Fresh Facts Week 15: Seasonal Gold

By December 7, 2014Fresh Facts, Newsletter

We’re called the “Golden State” because of that mineral’s discovery at Sutter’s Mill in 1848 (if I remember my 5th grade state history), but right now around here, we have the most beautiful golden peach orchards and orchard floors I ever remember. Amy Beth and Jessica I’m sure will get out some pictures over this week’s communications but my oh my what a beautiful fall we’re having; drop dead gorgeous!

SEASONS. As long as you paid the bank back, fall is the best, most relaxed, grateful season of the year as a stone fruit farmer. The jobs consist of getting orchards “laid-by”—manure, gypsum, soil sulfur and lime spread, orchard floors cleaned up and worked up and fairly flat, ready for the pruners—all the equipment brought in, cleaned up and stored for the winter. It gets light later, so you don’t have to start till 7:00, and everything moves at a much relaxed pace.

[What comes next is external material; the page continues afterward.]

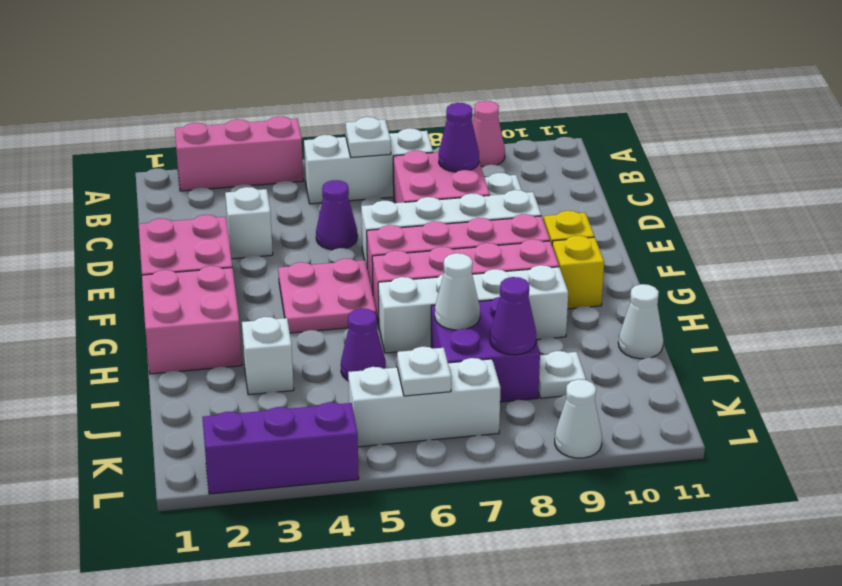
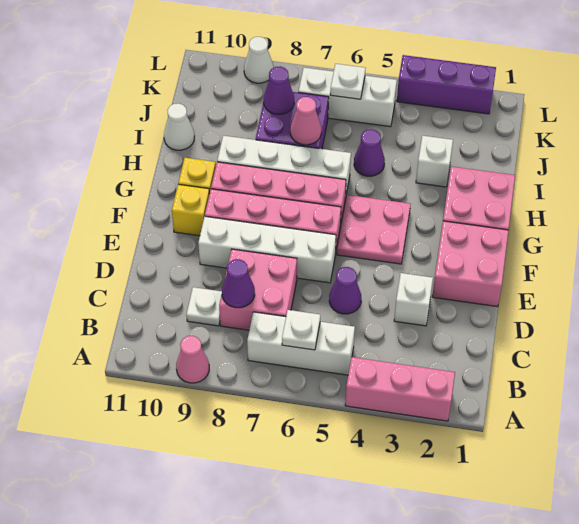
white cone I7 level 2 -> pink cone I7 level 2
white plate J9 level 1 -> none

Poultry manure spreading is a Peterson Family tradition every fall here on our farm for the last 120 plus years. We’ve always had poultry as part of our portfolio since the beginning, and used their manure as the fertility base in our orchards, so we’ve always been organic in our fertility. By spreading it in the fall, and immediately incorporating it into the soil, it has all winter to nourish the soil microbes, and this microbial activity breaks down the manure and makes it available to our trees so when they’re ready to bloom next spring, everything’s in place for success. This same microbial activity also destroys any pathogens that might be found in the manure.

So how do you know how much to put out Uncle Vern? Well, I could dazzle you with the fact that we take tissue samples in the spring, and soil samples in the fall—perhaps like taking blood samples during your annual physical—and adjust our applications based off this scientific analysis. This is required by the organic standards, and is part of our protocol. But the truth is, these fancy-schmantzy tools just back up what we already know; which is: a tree needs to have between 15 and 30 inches of top sucker growth on May 1st. More than 30 inches and you will have weak fruit and spend too much on labor to cut out shade. Less than 15 inches and your production will suffer. If you know how to listen, your crops and flocks will always tell you what you need to be doing.

And sure enough, when we’re outside these parameters, the analysis will say the same thing.

I love biology, because it’s just common sense. And this biological fertility base is also so amazing. All the major and minor nutrients and minerals are in the manure. It’s like the tree is being fed a balanced diet. We just don’t get analysis back showing deficiencies in our orchards. And now, after a dozen years of organic farming, (sans synthetic pesticides) we see less and less pest pressure as the pest/predator balance equalizes. It’s really quite nifty when the things we believe and practice actually work in the real world, who’da thought!

Hey, to finish-up on the Thanksgiving thought from a couple weeks ago, I read a quote from Cicero (the Roman guy from 100 bc-ish)  that said “Gratitude is not only the greatest of all virtues, but the parent of all others.” The guy was pretty right on.

We are living at a time and place where complaints about everything have become the background noise of our society and I think it’s time we, the AHO community, change that; each of us, each day living gratefully.